Retail Innovation – 4 Tips to Get It Right

“Innovation is the ability to see change as an opportunity not a threat.” – Steve Jobs

If there’s an industry constantly pressured to innovate, it’s retail. 

Look at fashion, for example. Every season has to bring in something de rigeur to capture the consumer’s eye—a new pantone color, puffier puffer jackets, or work-from-home loungewear.   

But innovation is about more than creative clout; it’s a competitive advantage. Being nimble and responsive is more than a trend: it’s a baseline requirement for staying relevant and keeping up with the rapidly changing needs of consumers. 

At the same time, retail’s razor-thin margins and constant fear of store closures make it challenging to embrace new, unproven ideas. That’s why Sophelle takes a “No Surprises” approach when it comes to innovating.
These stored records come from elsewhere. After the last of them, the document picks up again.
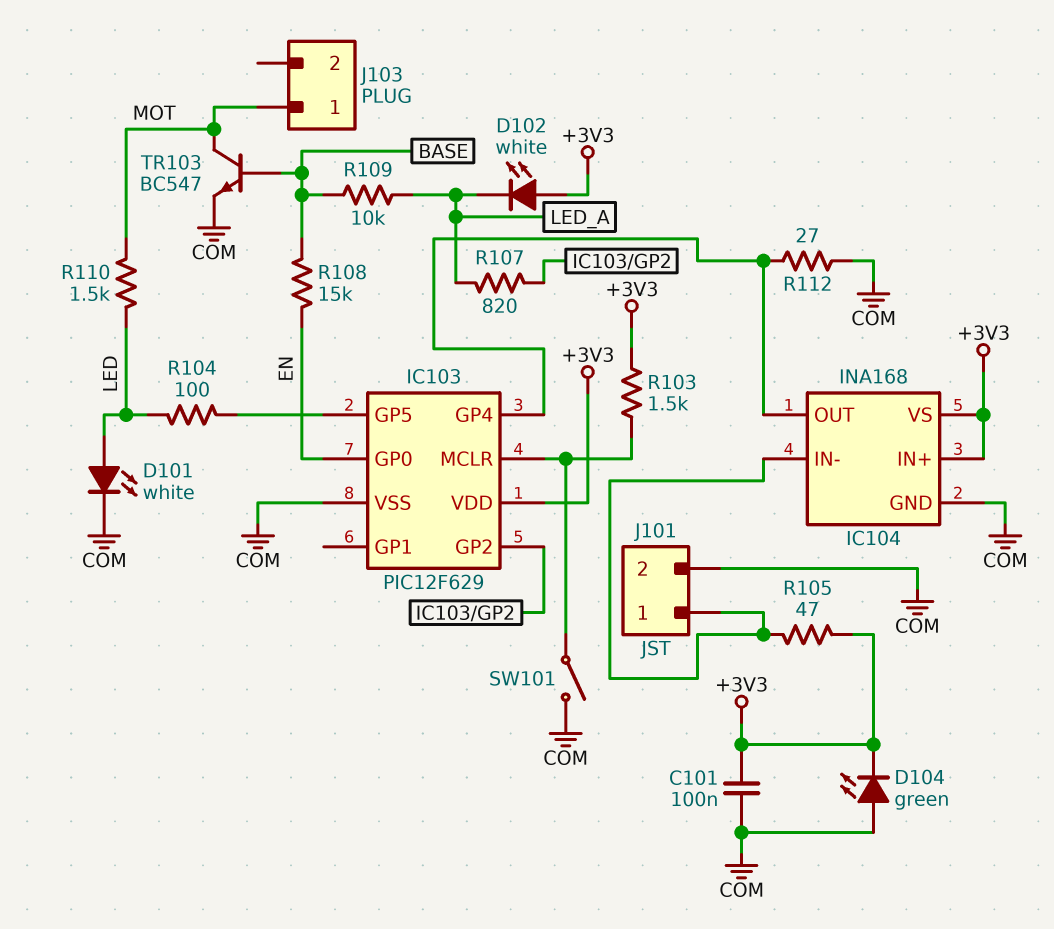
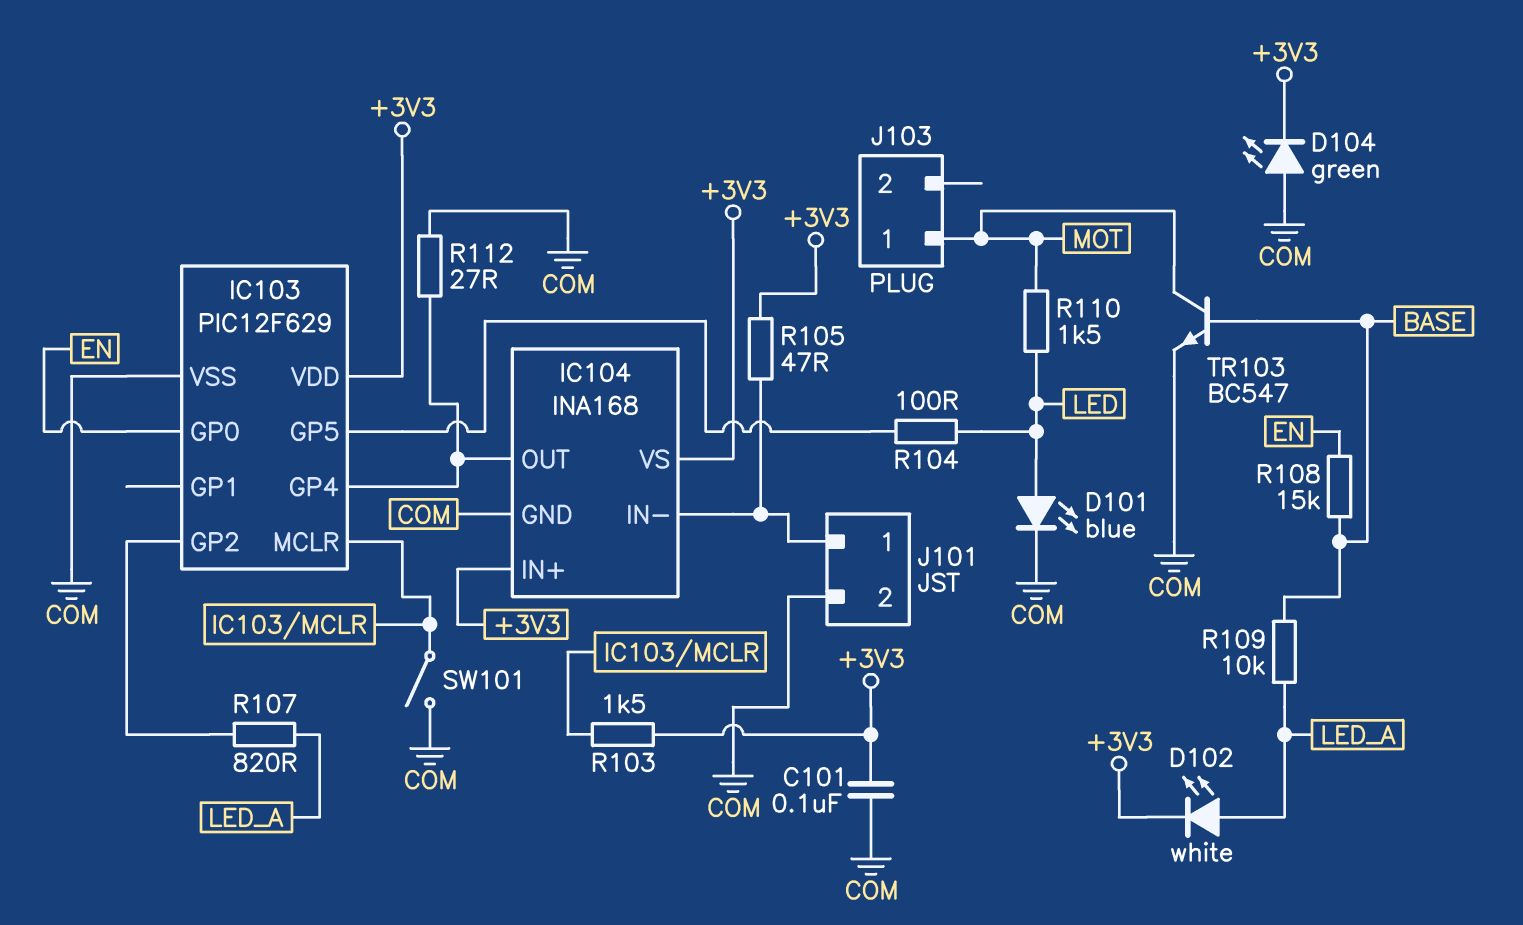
D101: LED white (A LED, K COM) -> LED blue (A LED, K COM)
D102: LED white (A +3V3, K LED_A) -> LED white (A LED_A, K +3V3)

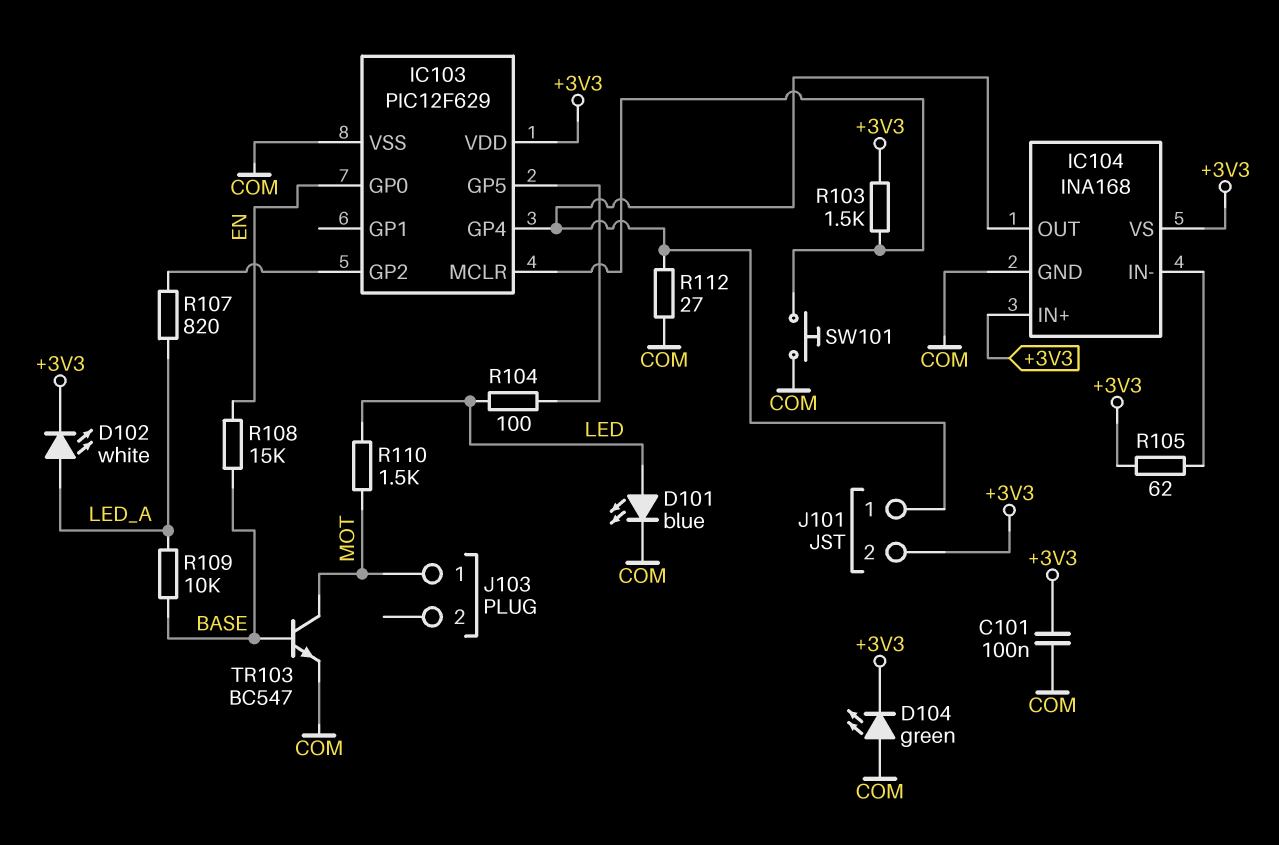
J101 pin 1: IC104/IN- -> IC103/GP4
J101 pin 2: COM -> +3V3
R105: 47 (+3V3, IC104/IN-) -> 62 (+3V3, IC104/IN-)
SW101: switch (COM, IC103/MCLR) -> button (COM, IC103/MCLR)

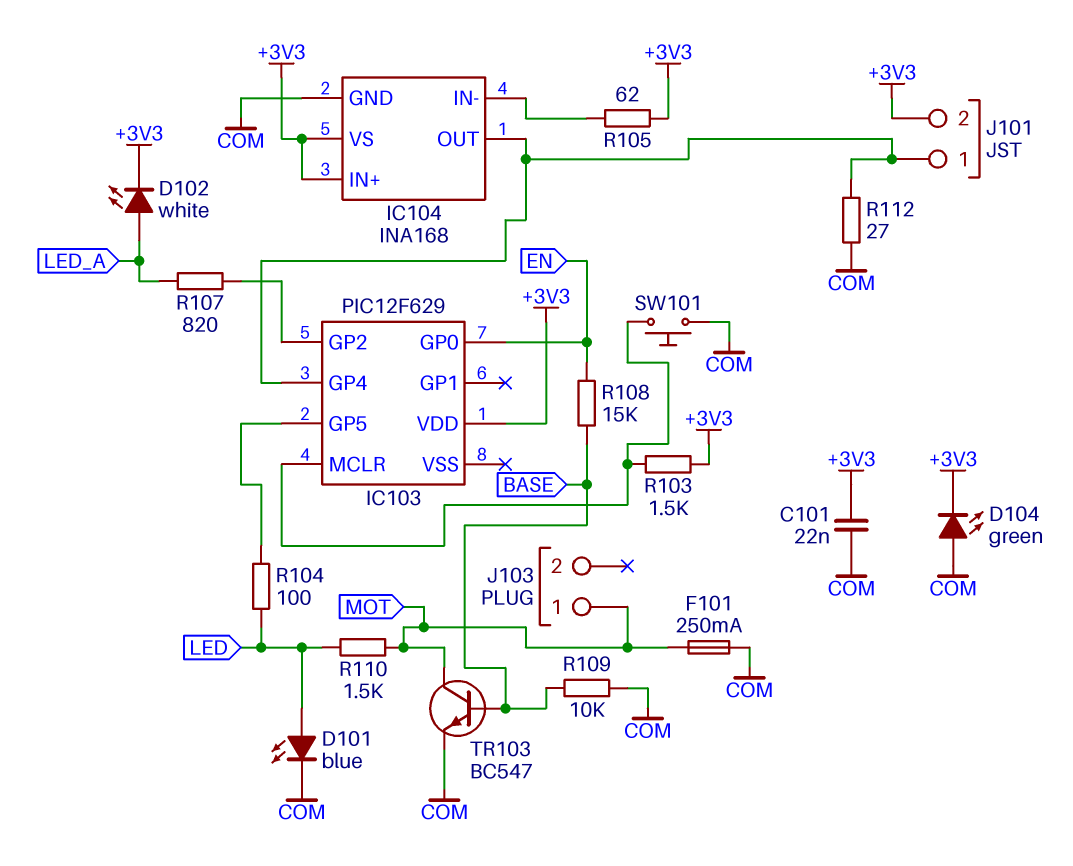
C101: 100nF (+3V3, COM) -> 22nF (+3V3, COM)
F101: none -> 250mA (COM, MOT)
IC103 pin VSS: COM -> none
R109: 10k (BASE, LED_A) -> 10k (BASE, COM)

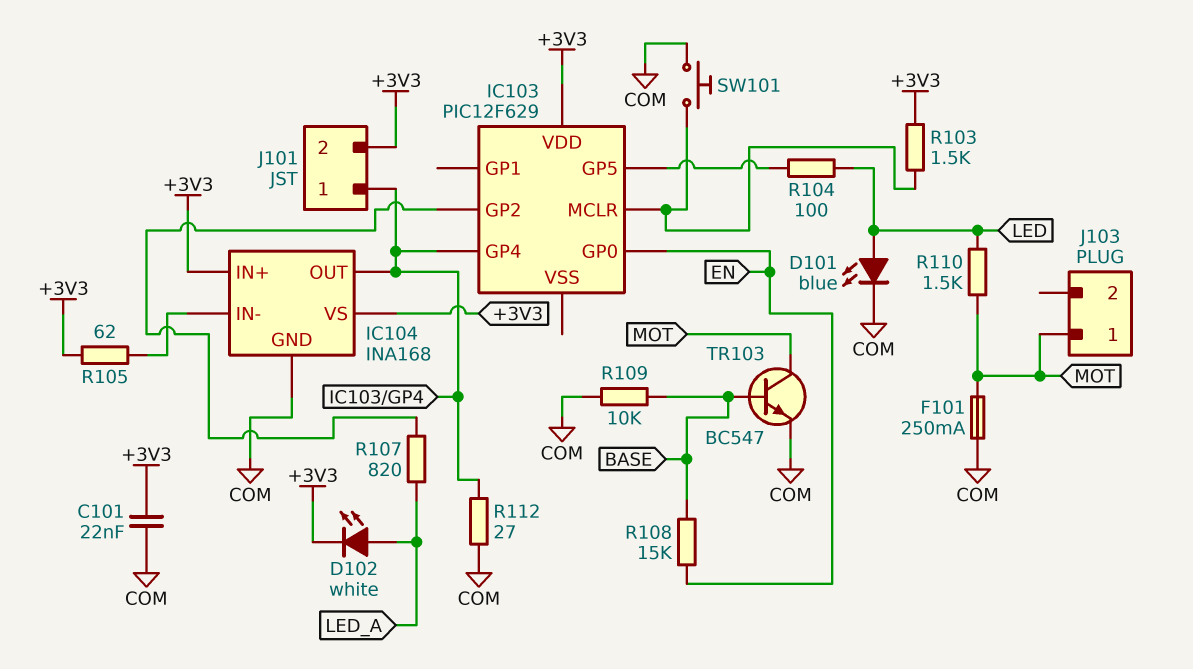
D104: LED green (A COM, K +3V3) -> none

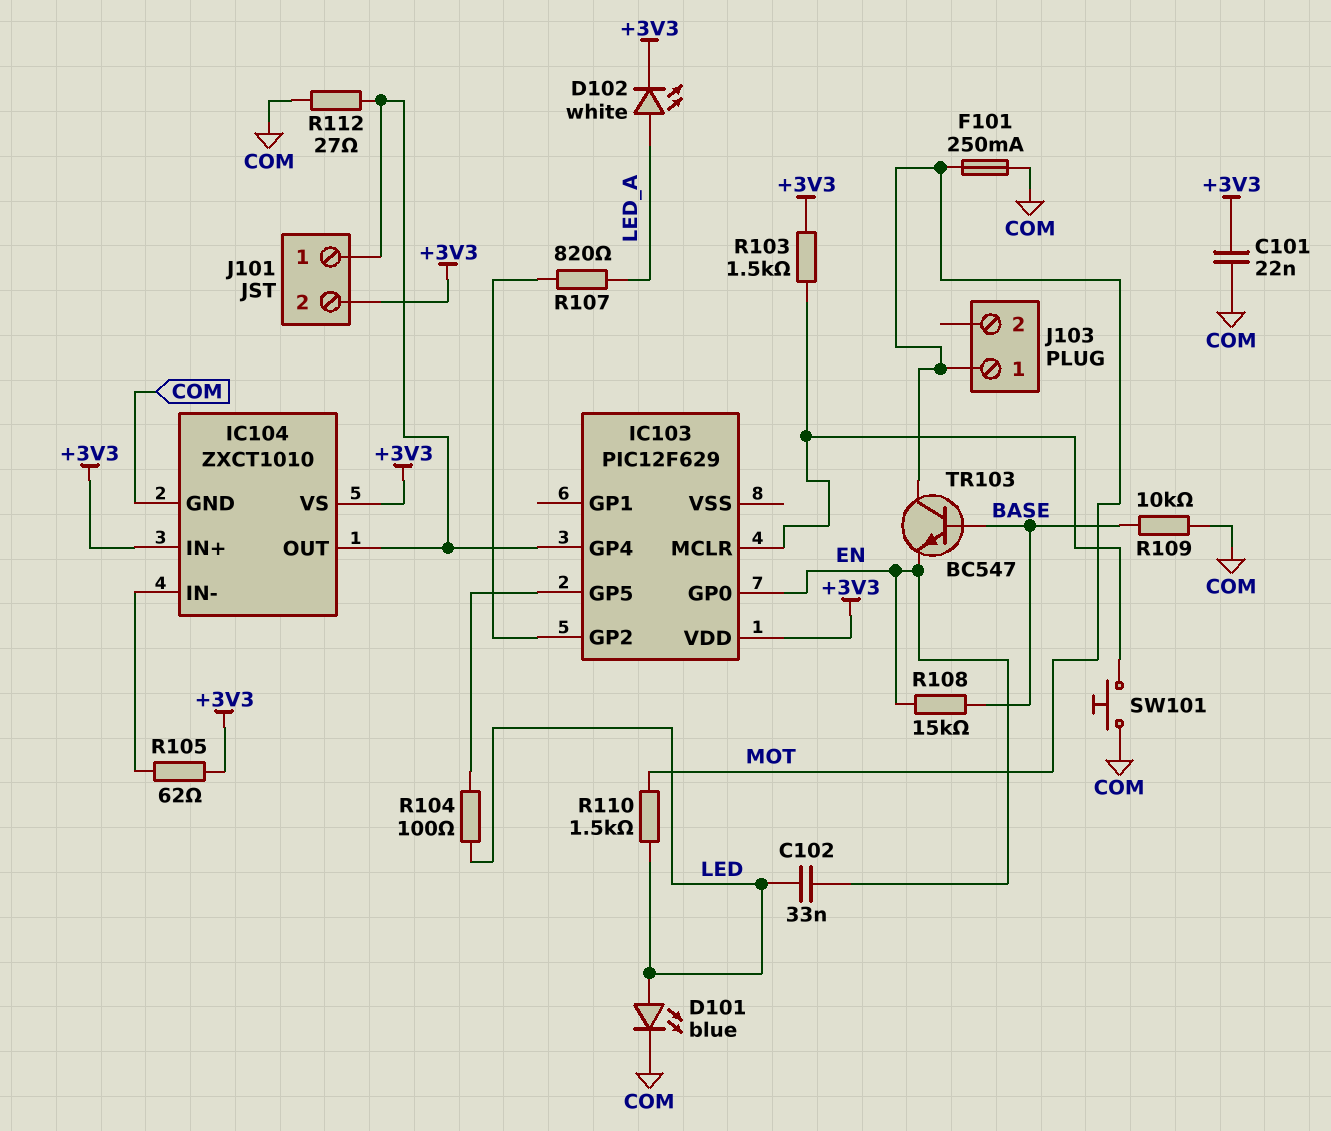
C102: none -> 33nF (EN, LED)
IC104: INA168 -> ZXCT1010
TR103: NPN BC547 (B BASE, C MOT, E COM) -> NPN BC547 (B BASE, C MOT, E EN)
While retailers must embrace change, they can’t let it become a financial liability.

Here are four tips from years of experience on how to strike the right balance between innovation and fiscal responsibility:

  1. Allocate an Innovation Budget.

    Companies like Google, Amazon, and Netflix keep coming up with new ideas because they have the resources to do so. Build in a dedicated innovation budget that’s completely separate from your operating budget. You’ll never be comfortable taking a risk on the funds you need to keep your company going. Get key decision-makers together and set aside money solely used for testing and experimentation. 

  2. Allow Room for Failure.

    Once you have an innovation budget in place, get ready to lose 90% of it. If the thought makes you squeamish, that means your company isn’t comfortable with failure. And if you can’t fail— you can’t innovate. The inability to fail is what kills most retailers. An innovative company expects 90% of their innovations to fail. Keep in mind that learning what doesn’t work can be as valuable as learning what does. 

  3. Build a Culture of Creativity.

    A single innovation is not the same thing as having an innovative culture. Apple didn’t just build the iPod: they built the iPhone, MacbookAir, and AppleWatch, too. Innovators develop the regular, repeated ability to keep pushing the limits of what can be imagined and created. The commitment to reinventing yourself as a brand needs to be reinforced from the top of the company down. When you give your team permission to share and brainstorm together, you’ll see creativity flow more freely.

  4. Set Clear Expectations and Push for Success.

    Just because you’re allowing room for failure doesn’t mean you’re encouraging failure. Innovation budgets aren’t just chances to explore creative ventures, you still need a return on the investment. Innovations may fail 90% of the time, but the other 10% of the time, they need to pay off—they should cover 100% of your innovation budget and then some. Everyone should share the expectation that it’s okay to fail when it comes to innovation. But everyone should equally be clear that failure is not accepted in a production environment.

More than ever before, businesses are being challenged to shift perspectives and pivot from traditional practices. The ones that adapt the fastest are the companies that keep pushing themselves forward into the future. In order to survive, we must learn to innovate.

Are you allowed to fail? Can you innovate without failing? One of those two things needs to happen—because not innovating is no longer an option.